Vectors and matrices are both represented using an `np.array` object. Typically:

- Vectors are one-dimensional arrays: for example, `x = np.array([1,2,3])`
- Matrices are two-dimensional arrays: for example, `A = np.array([[1,2,3], [4,5,6], [7,8,9]]]`

### Some useful attributes of `np.array`

In [2]:
# First, define an array
X = np.array([[1,  2,  3,  4],
              [5,  6,  7,  8],
              [9, 10, 11, 12]],
             dtype=np.int32)

In [3]:
# shape: this tells you the dimensions of the array
X.shape

(3, 4)

In [4]:
# size: this tells you how many items the array has 
#       in total
X.size

12

In [5]:
# dtype: this tells you what format each element of
#        the array is stored as
X.dtype

dtype('int32')

In [6]:
# T: for 2D matrices, you can easily transpose them
X.T

array([[ 1,  5,  9],
       [ 2,  6, 10],
       [ 3,  7, 11],
       [ 4,  8, 12]])

### Some useful methods and operations on `np.array`

In [None]:
# First, define some arrays
A = np.array([[1,  2,  3,  4],
              [5,  6,  7,  8],
              [9, 10, 11, 12]],
             dtype=np.int32)

B = np.array([[13,  14,  15,  16],
              [17,  18,  19,  20],
              [21,  22,  23,  24]],
             dtype=np.int32)

x = np.array([4, 3, 2, 1])

y = np.array([9, 8, 7, 6])

In [None]:
# Element-wise operation: add 1 to all elements of an array
A + 1

In [None]:
# For two arrays of the same shape, you can add/subtract/... them
assert A.shape == B.shape
A / B

In [None]:
# Dot product between two vectors of the same size
x.dot(y)

In [None]:
# Matrix-vector product
assert A.shape[1] == x.shape[0]
A @ x

In [None]:
# Matrix-matrix product
assert A.shape[1] == B.T.shape[0]
A @ B.T

**Be careful**: When working with `np.array`

- The operator `*` represents the element-wise product, whereas
- The operator `@` represents the matrix product defined in linear algebra.

You should choose the right operator for your purpose!

**Side notes**: 

- The `np.dot` function could also be used for dot products, matrix-vector products and matrix-matrix products. So, `A @ x` is equivalent to `np.dot(A, x)`. In fact, the `@` operator is basiscally the `np.matmul` function.
- You might have seen another (soon-to-be-deprecated) object in `numpy` called `np.matrix`. This is similar to `np.array`, but in this case both the `*` and `@` operators represent the matrix product.
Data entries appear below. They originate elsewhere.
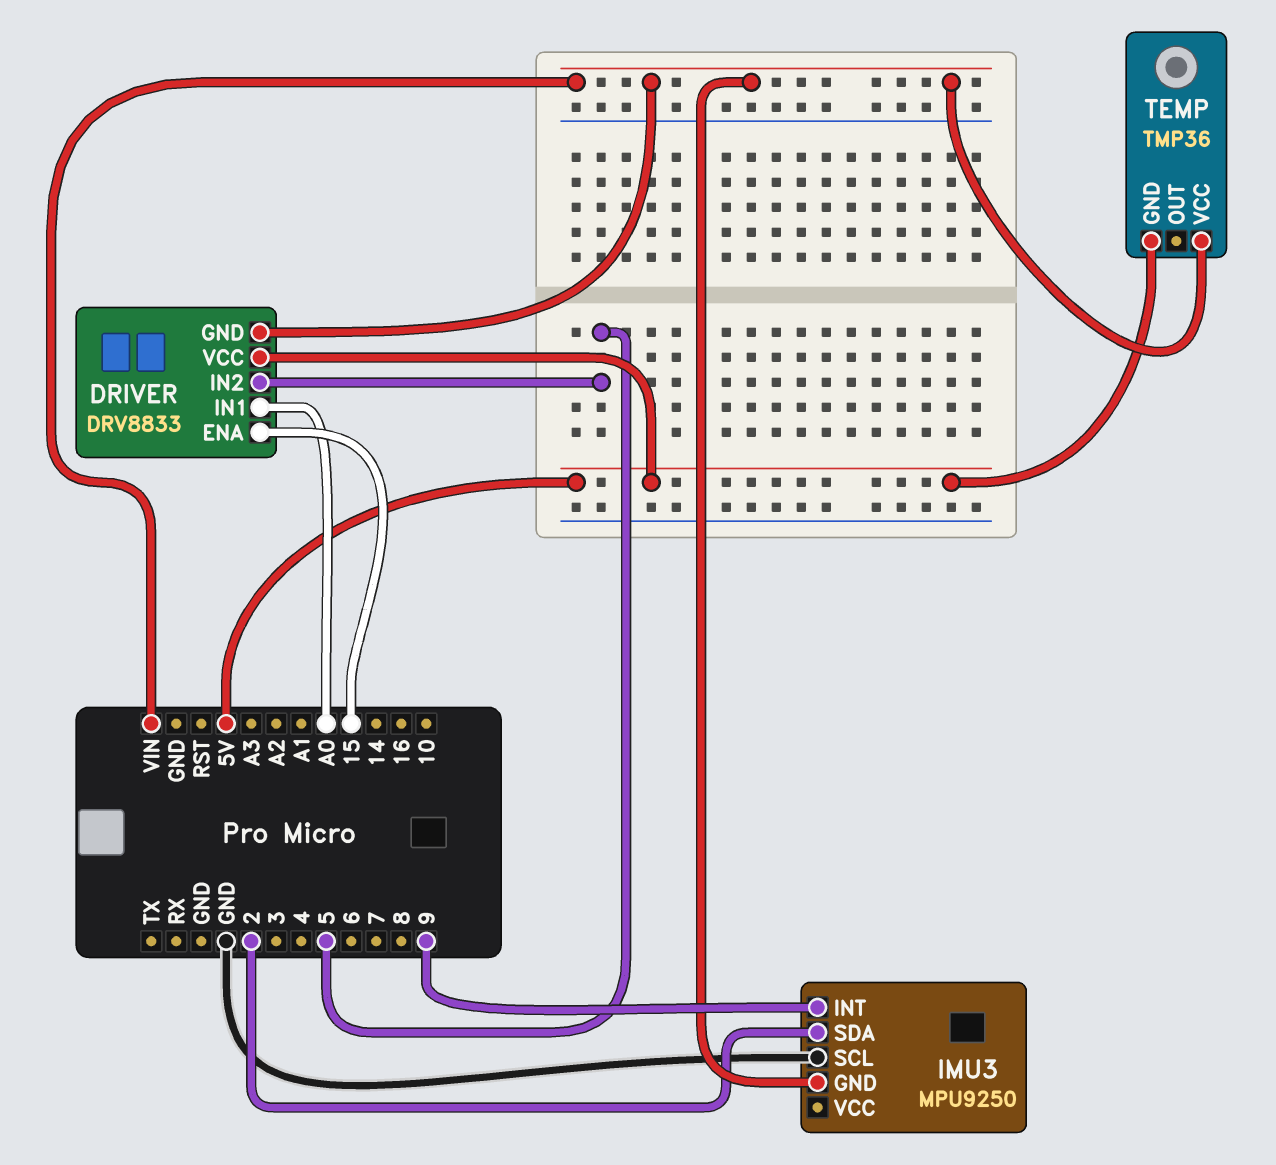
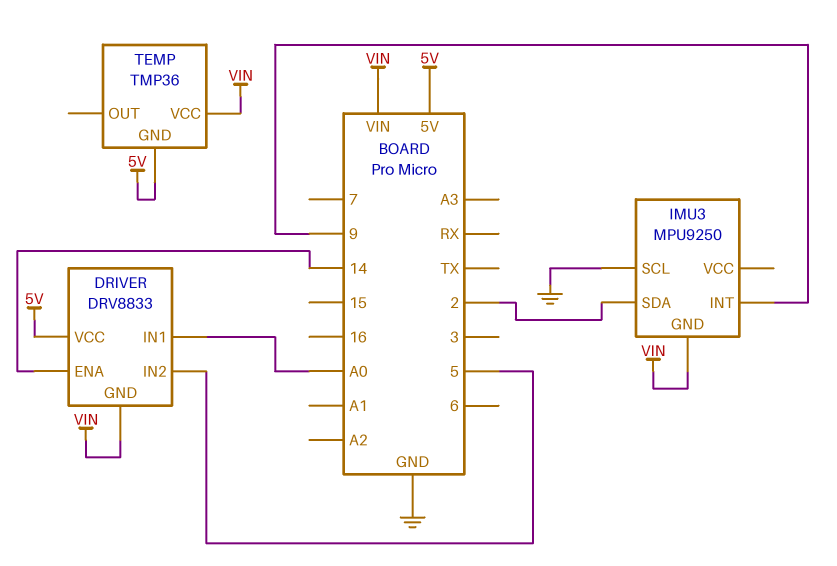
DRIVER pin ENA: 15 -> 14

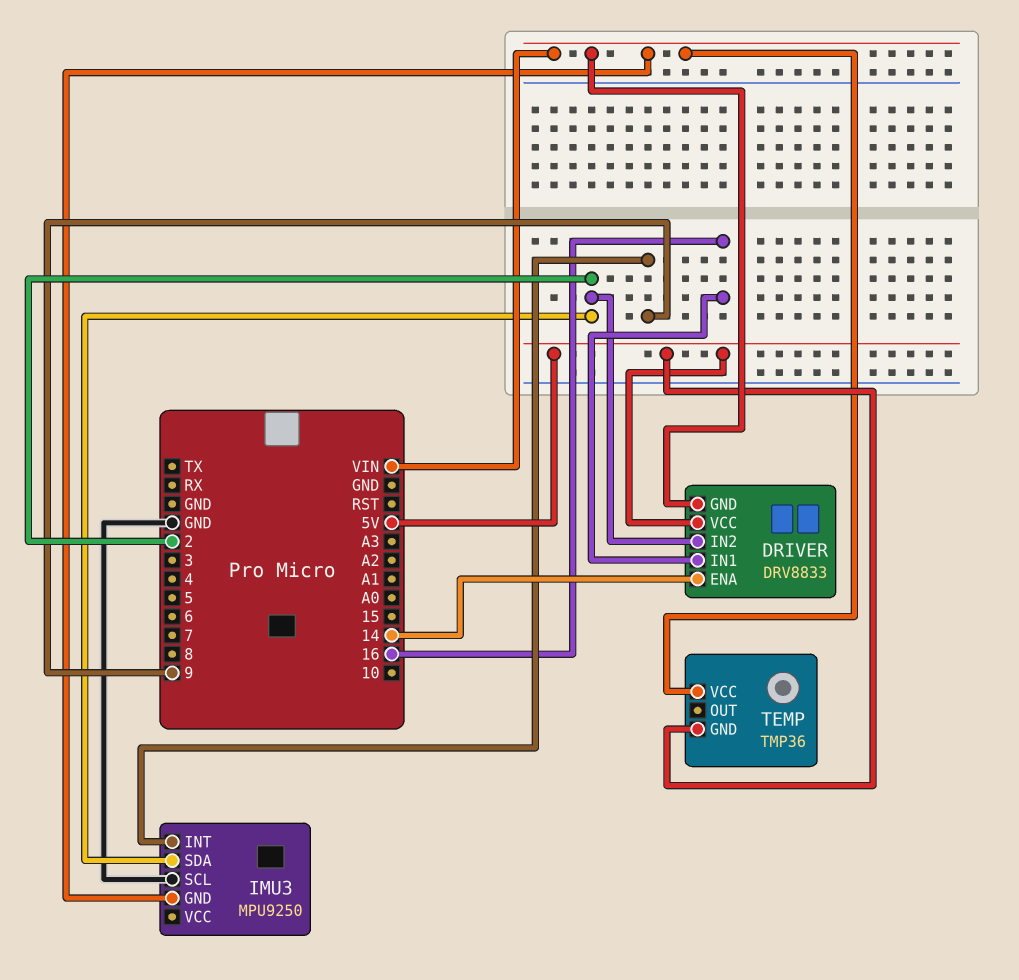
DRIVER pin IN1: A0 -> 16
DRIVER pin IN2: 5 -> 2

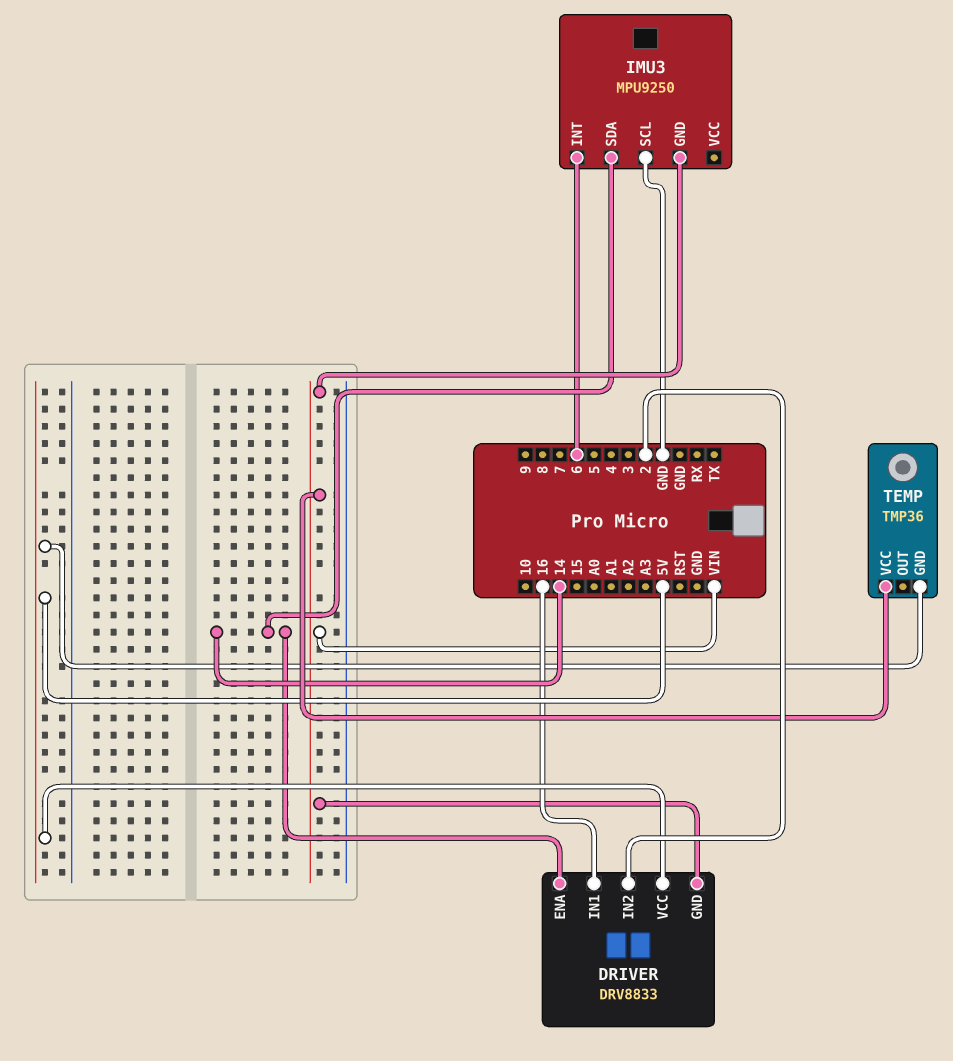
IMU3 pin INT: 9 -> 6
IMU3 pin SDA: 2 -> 14

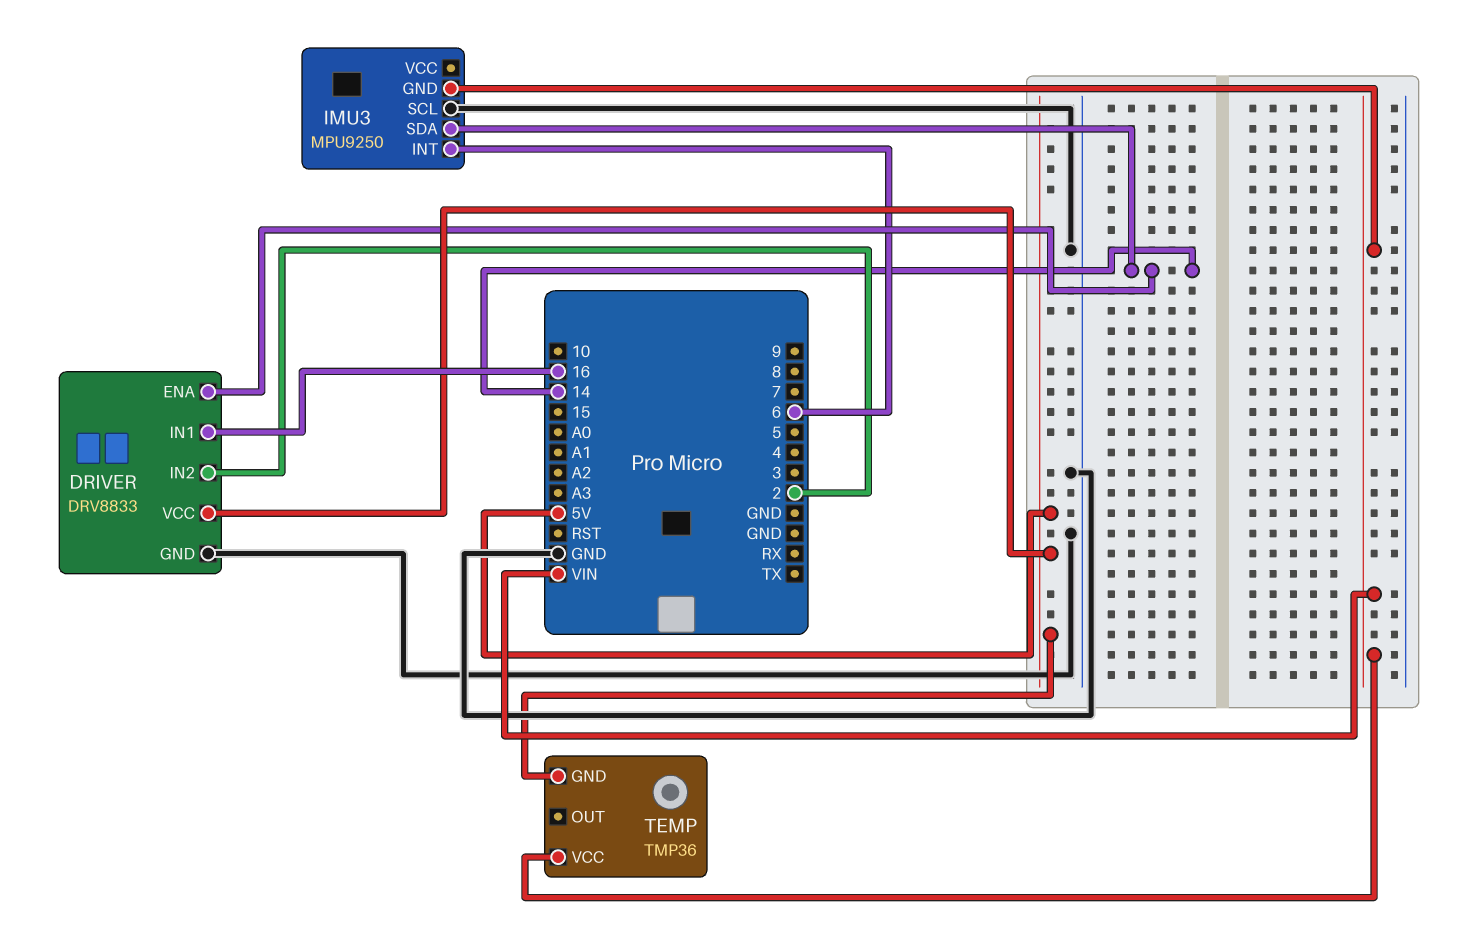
DRIVER pin GND: VIN -> GND

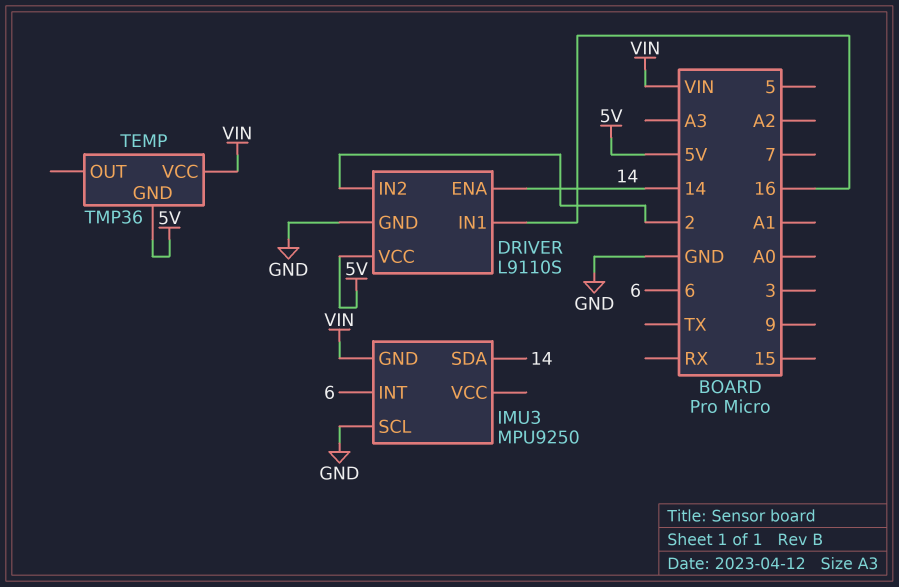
DRIVER: DRV8833 -> L9110S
Therefore, the safest choice to make when you want to use the matrix product is `@`, regardless of whether you use `np.array` or `np.matrix`.

Now that you are comfortable with `numpy`, let's move on to main dish of the lab.

## Covariance matrix and positive semidefinite matrix

For a dataset $X$ with $N$ examples and $D$ features, we can represent it as a matrix where every column represents a data example.
1. What are the dimensions of this matrix $X$? In `numpy`, what is its shape?
2. The covariance matrix $C$ is the matrix representing the variance and covariance between each pair of features. Write the formula for calculating $C$. What is the size of this matrix?
3. Take a look at the `gen_data` function below. What does it do? Generate a data matrix $X$ using that function. Compute the covariance matrix $C$ and its [eigenvalue decomposition](https://numpy.org/doc/stable/reference/generated/numpy.linalg.eigh.html) using `np.linalg.eigh`.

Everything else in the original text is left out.